Abstract

This thesis examines the legal relationship with respect to illegal medical institutions established by non-medical practitioner. Medical practice always involves risks to life and body due to its invasiveness to the human body. Due to these characteristics, the Medical Act allows licensed medical personnel to perform medical activities within the scope of their license. There is a risk that the quality of health care may deteriorate as the medical entity that manages the medical institution is separated from the medical entity that operates the medical institution in order to prevent the occurrence of medical distortion such as excessive treatment for the pursuit of profit. Therefore, in order to prevent this, medical institutions must have non-profit and there are restrictions on the establishment of medical institutions. In other words, the establishment of a medical institution is limited to medical doctors, medical corporations, or non-profit corporations. In case of violation of this rule, the qualifications for medical establishment are strictly limited by the provision of punishment.
 Medical institutions established illegally by non-medical practitioner pose a threat to national health, deteriorate the soundness of health insurance finances, and destroy the medical ecosystem. Even if a non-medical practitioner establishes an illegal medical institution, it is difficult to determine whether it is an illegal medical institution because it meets the requirements for establishing qualifications prescribed by the Medical Act. Therefore, in order to judge whether a medical institution is an illegally established medical institution, it should be judged on the basis of its substance.

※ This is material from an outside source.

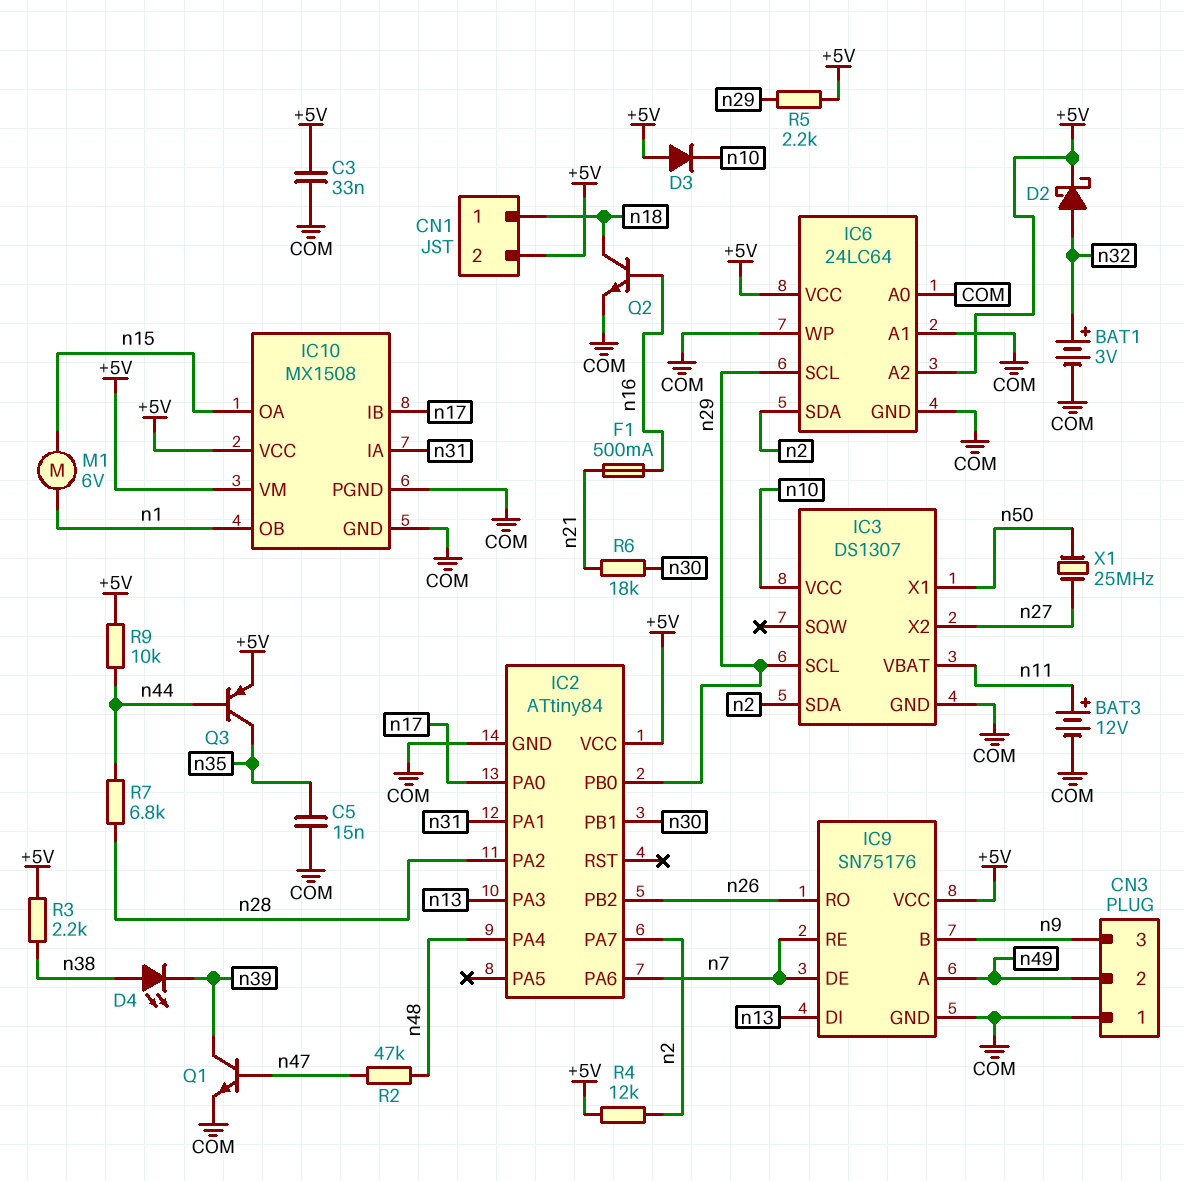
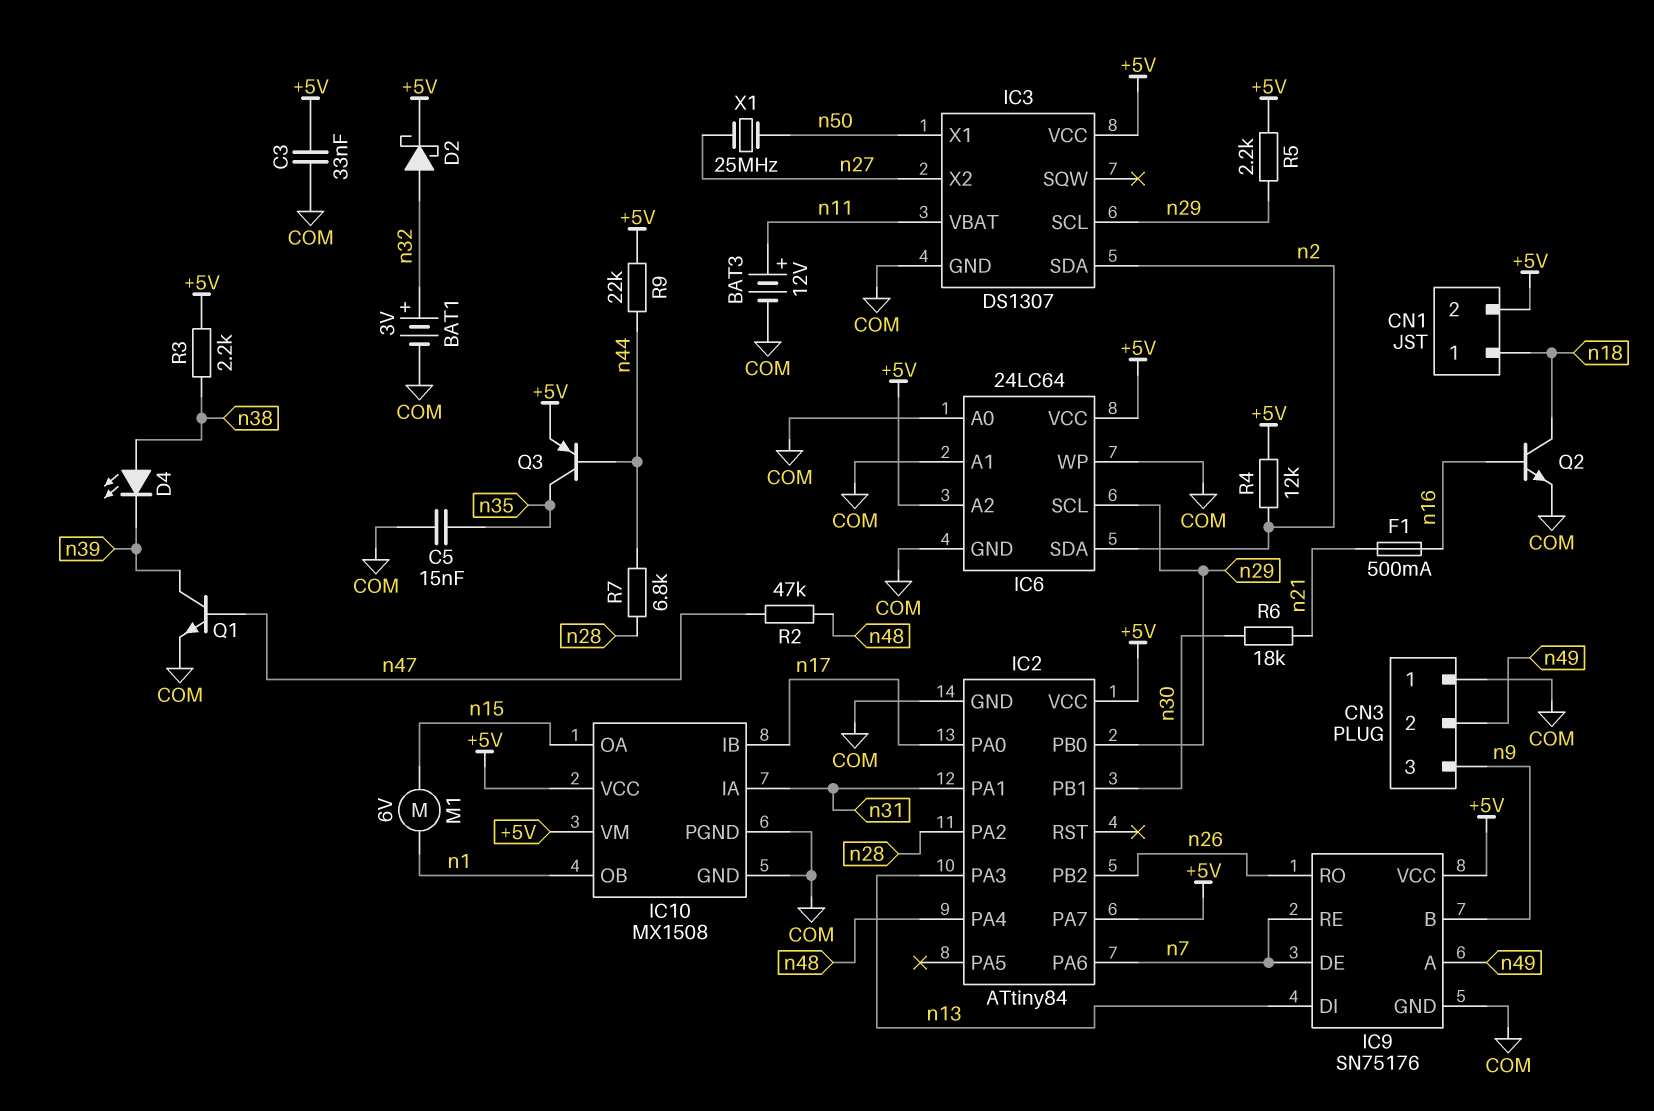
D3: diode (A +5V, K n10) -> none
IC2 pin PA7: n2 -> +5V
IC3 pin VCC: n10 -> +5V
R9: 10k (+5V, n44) -> 22k (+5V, n44)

A medical institution can be judged to be an illegally established medical institution when non-medical practitioners are leading the operation of the medical institution and the performance of the operation is attributed to the non-medical practitioners. If an illegally established medical institution receives medical insurance benefits from the National Health Insurance Corporation while operating a medical institution, it is subject to unjust enrichment collection because it has received medical insurance benefits “using deceit or other unfair methods” under Article 57 (1) of the National Health Insurance Act.

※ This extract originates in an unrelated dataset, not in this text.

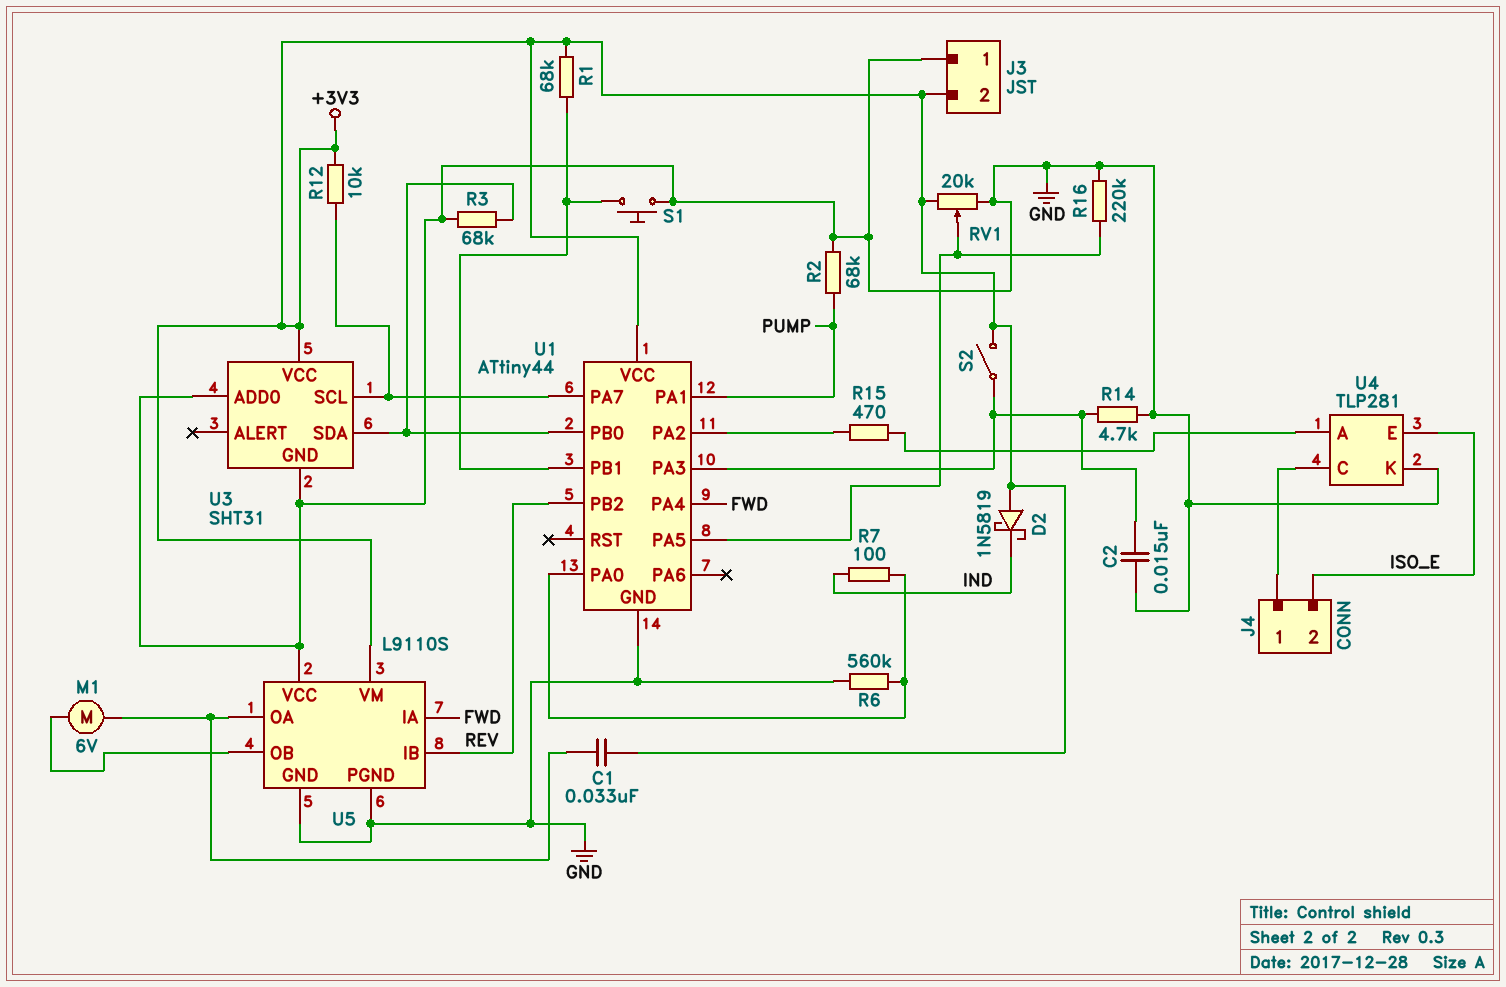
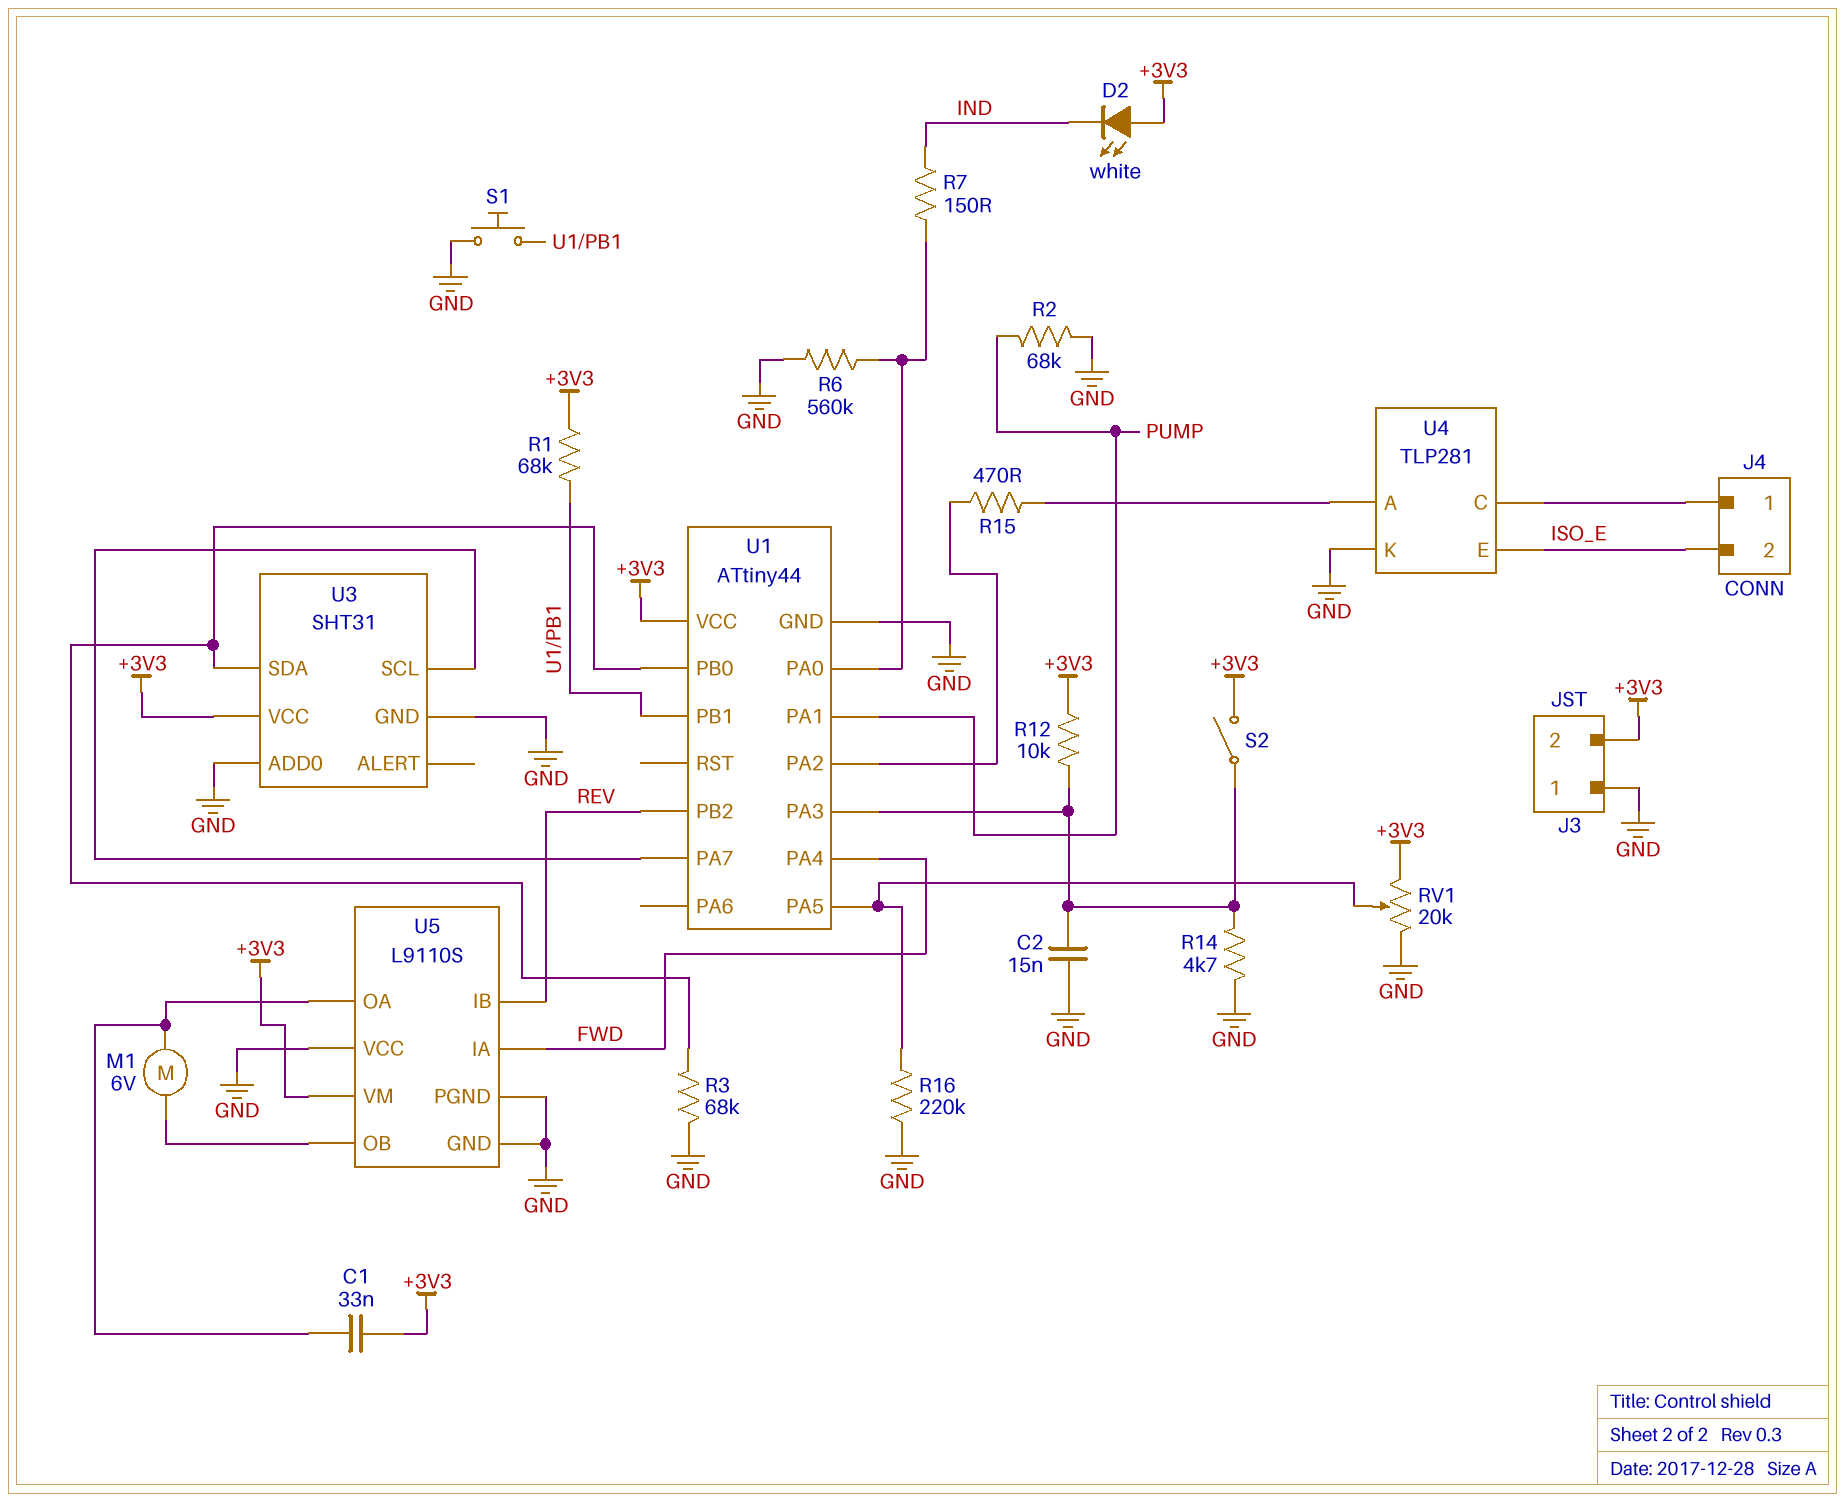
D2: schottky 1N5819 (A +3V3, K IND) -> LED white (A +3V3, K IND)
R7: 100 (IND, U1/PA0) -> 150 (IND, U1/PA0)
R12: 10k (+3V3, U1/PA7) -> 10k (+3V3, U1/PA3)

 In the scope of unjust enrichment collection for medical insurance benefit expenses paid by illegally established medical institutions, some recent judgments have judged the disposition of unjust enrichment collection as a discretionary act. Therefore, it is said that the amount of unjust enrichment to be returned should be calculated in consideration of the attribution of the paid medical care expenses or the realistic ability of the owner of the establishment. However, the unjust enrichment collection system under the National Health Insurance Act is not a disposition to recover unjustly generated gains, but a disposition to restore the original state of expenses that cannot be paid. Since a medical institution established illegally by a non-medical practitioner is not a medical institution that can receive medical insurance benefit expenses under the National Health Insurance Act, unjust benefits must be collected from all medical insurance benefits paid to the medical institution. It is necessary to consider legislation to collect all unjust enrichment from illegal medical institutions established by non-medical practitioner.